Muchas veces, cuando este aperitivo de abominaciones no le bastaba para empezar, daba un pequeño paseo olfatorio por la tenería de Grimal y se regalaba con el hedor de las pieles sanguinolentas y de los tintes y abonos o imaginaba el caldo de seiscientos mil parisienses en el sofocante calor de la canícula.

Entonces, de repente -éste era el sentido del ejercicio-, el odio brotaba en él con violencia de orgasmo, estallando como una tormenta contra aquellos olores que habían osado ofender su ilustre nariz. Caía sobre ellos como granizo sobre un campo de trigo, los pulverizaba como un furioso huracán y los ahogaba bajo un diluvio purificador de agua destilada. Tan justa era su cólera y tan grande su venganza. ¡Ah, qué momento sublime! Grenouille, el hombrecillo, temblaba de excitación, su cuerpo se tensaba y abombaba en un bienestar voluptuoso, de modo que durante un momento tocaba con la coronilla el techo de la gruta, para luego bajar lentamente hasta yacer liberado y apaciguado en lo más hondo. Era demasiado agradable… este acto violento de exterminación de todos los olores repugnantes era realmente demasiado agradable, casi su número favorito entre todos los representados en el escenario de su gran teatro interior, porque comunicaba la maravillosa sensación de agotamiento placentero que sigue a todo acto verdaderamente grande y heroico.

Ahora podía descansar tranquilo durante un buen rato. Estiraba sus miembros todo lo que permitía la estrechez de su pétreo aposento; en cambio, interiormente, en las barridas praderas de su alma, podía estirarse a su antojo, dormitar y jugar con delicadas fragancias en torno a su nariz: un soplo aromático, por ejemplo, como venido de un prado primaveral; un templado viento de mayo que sopla entre las primeras hojas verdes de las hayas; una brisa marina, penetrante como almendras saladas.

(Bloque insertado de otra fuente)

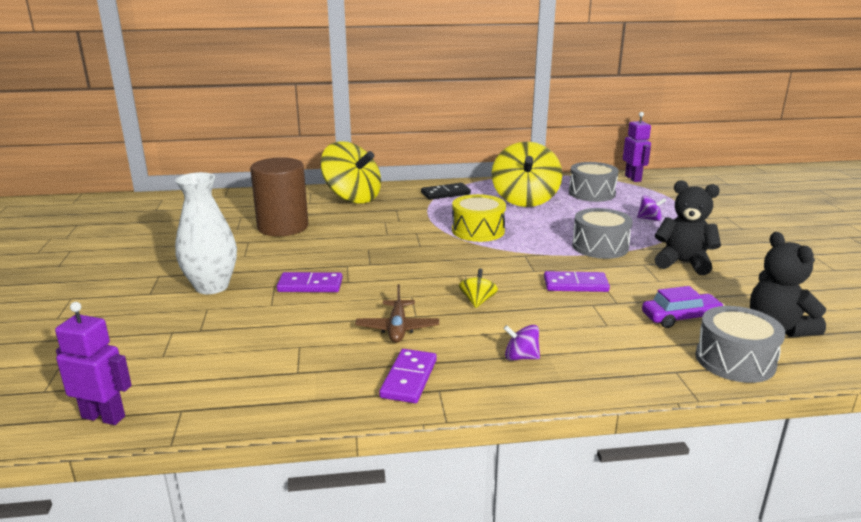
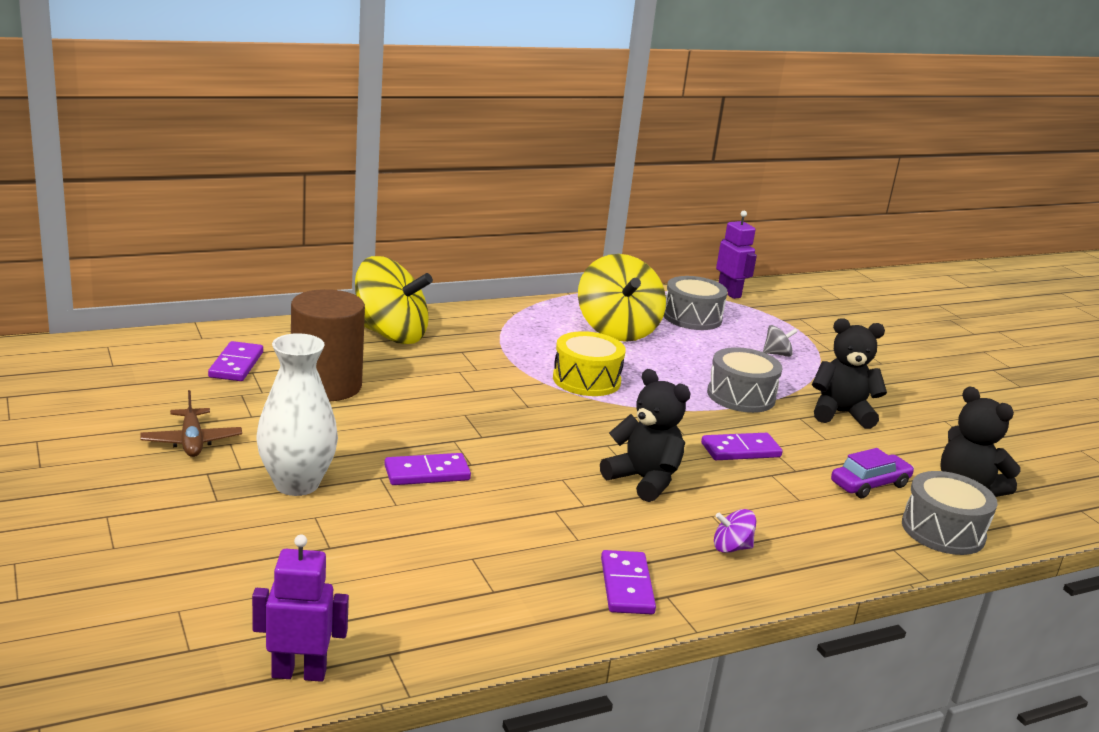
camera: 20 degrees left, 0 degrees up
(233, 212) = (236, 364): none -> purple domino
(397, 328) = (573, 524): brown plane -> brown plane (192, 441)
(445, 193) = (511, 323): black domino -> none
(477, 301) = (644, 480): yellow spinning top -> black teddy bear
(650, 219) = (777, 354): purple spinning top -> grey spinning top

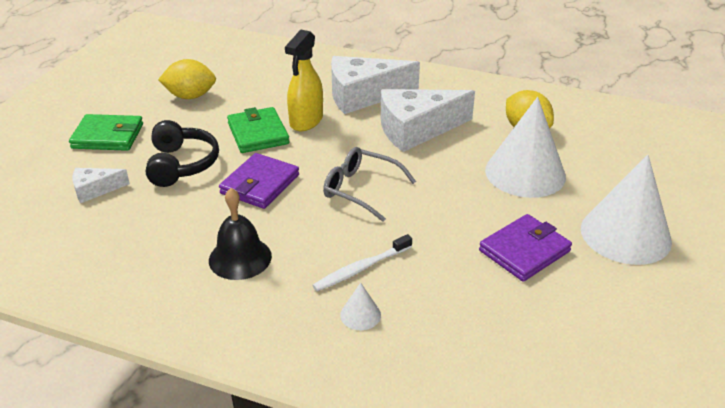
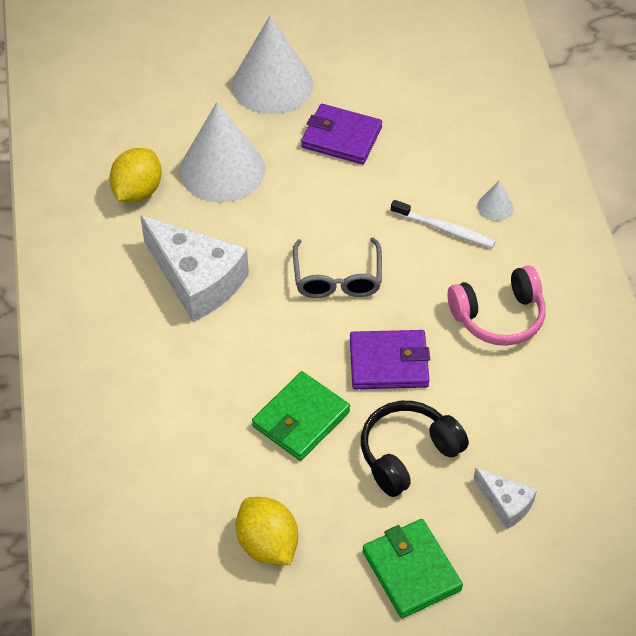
camera: 120 degrees left, 15 degrees up
(240, 258) = (499, 317): black bell -> pink headphones
(306, 121) = (244, 387): yellow spray bottle -> none
(363, 95) = (151, 360): white cheese -> none

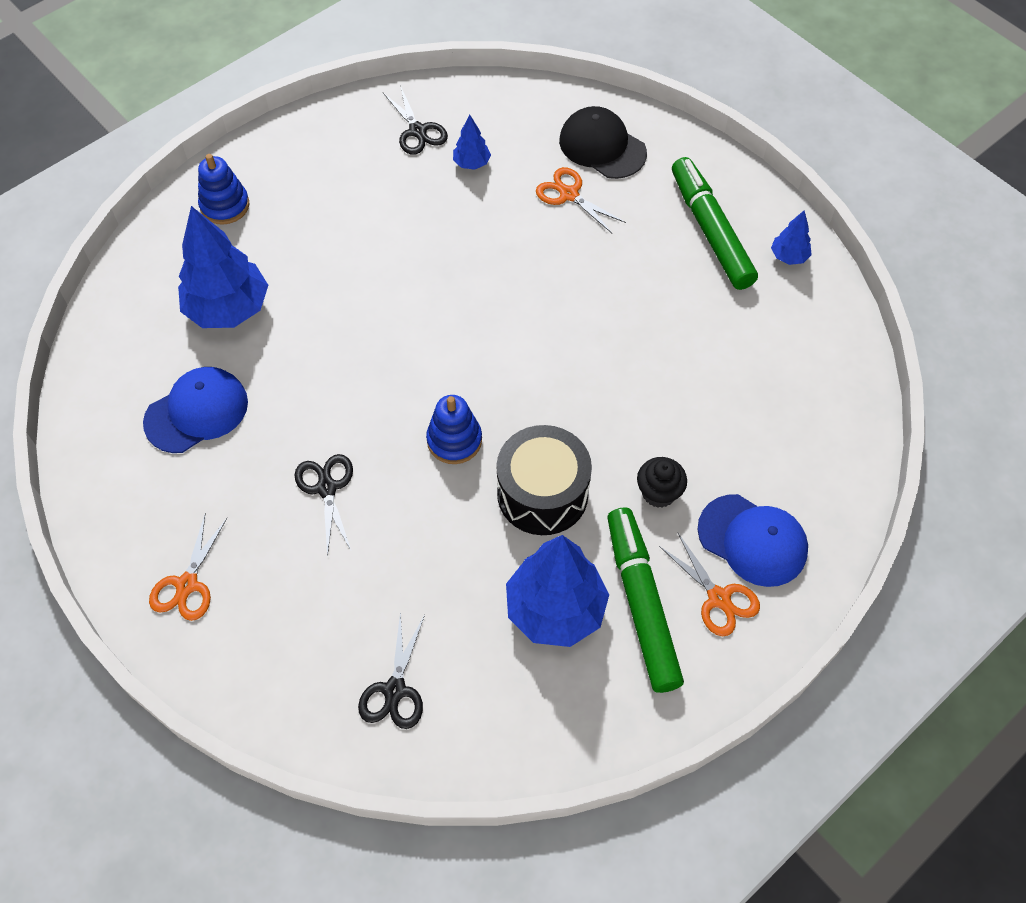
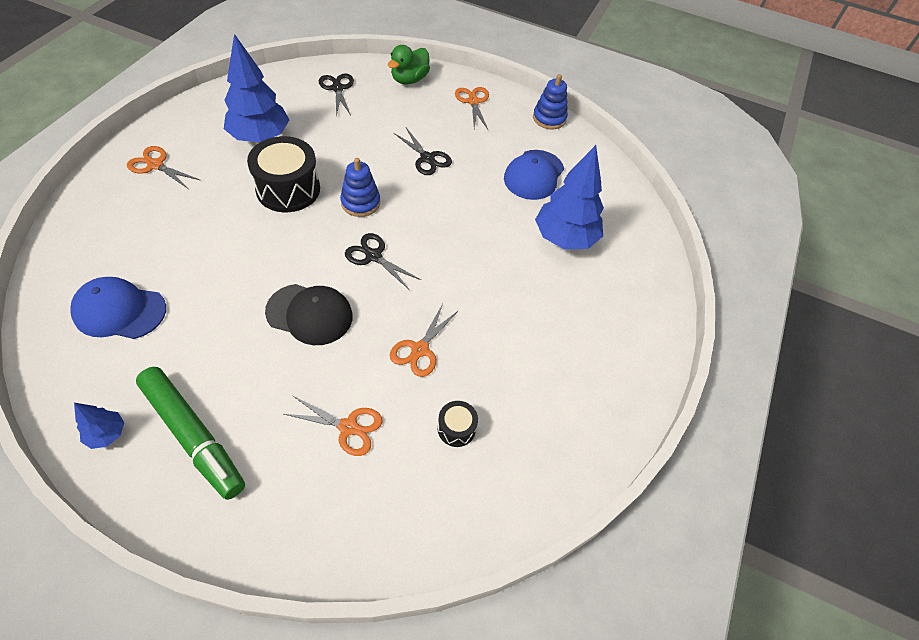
camera: 150 degrees right, 5 degrees down
(225, 205) = (632, 312): blue stacking toy -> blue stacking toy (549, 118)
(261, 675) = (409, 79): none -> green duck
(417, 131) = (527, 447): black scissors -> black scissors (373, 256)
(470, 239) = (420, 350): none -> orange scissors
(472, 163) = (456, 428): blue tree -> black drum
(602, 146) = (332, 501): black cap -> black cap (309, 314)
(641, 605) = (206, 151): green marker -> none
(658, 493) = (206, 209): black cupcake -> none
(752, 540) = (134, 199): blue cap -> blue cap (119, 311)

Caía la tarde cuando se levantó, aunque esta expresión sea un decir, ya que no había tarde ni mañana ni crepúsculo, no había luz ni oscuridad, ni tampoco prado primaveral ni hojas verdes de haya… En el universo interior de Grenouille no había nada, ninguna cosa, sólo el olor de las cosas. (Por esto, llamar a este universo un paisaje es de nuevo una manera de hablar, pero la única adecuada, la única posible, ya que nuestra lengua no sirve para describir el mundo de los olores). Caía, pues, la tarde en aquel momento y en el estado de ánimo de Grenouille, como en el sur al final de la siesta, cuando el letargo del mediodía abandona lentamente el paisaje y la vida interrumpida quiere reanudar su ritmo. El calor abrasador -enemigo de las fragancias sublimes- había remitido, destruyendo a la manada de demonios. Los campos interiores se extendían pálidos y blandos en el lascivo sosiego del despertar, esperando ser hollados por la voluntad de su dueño.

Y, como ya hemos dicho, Grenouille se levantó y sacudió el sueño de sus miembros. El Gran Grenouille interior se irguió como un gigante, en toda su grandiosidad y altura, ofreciendo un aspecto magnífico -¡casi era una lástima que nadie le viera!-, y miró a su alrededor, arrogante y sublime.

¡Sí! Éste era su reino! ¡El singular reino de Grenouille! Creado y gobernado por él, el singular Grenouille, devastado por él y erigido de nuevo cuando se le antojaba, ampliado hasta el infinito y defendido con espada flamígera contra cualquier intruso. Aquí sólo mandaba su voluntad, la voluntad del grande, del magnífico, del singular Grenouille. Y una vez disipados los malos olores del pasado, quería ahora inundarlo de fragancias.

Recorrió a grandes zancadas los campos yermos y sembró aromas de diversas clases, tan pronto parco como pródigo, creando anchas e interminables plantaciones y parterres pequeños e íntimos, derramando las semillas a puñados o de una en una en lugares escogidos. Hasta las regiones más remotas de su reino corrió, presuroso, el Gran Grenouille, el veloz jardinero, y pronto no quedó ningún rincón en que no hubiera sembrado un grano de fragancia.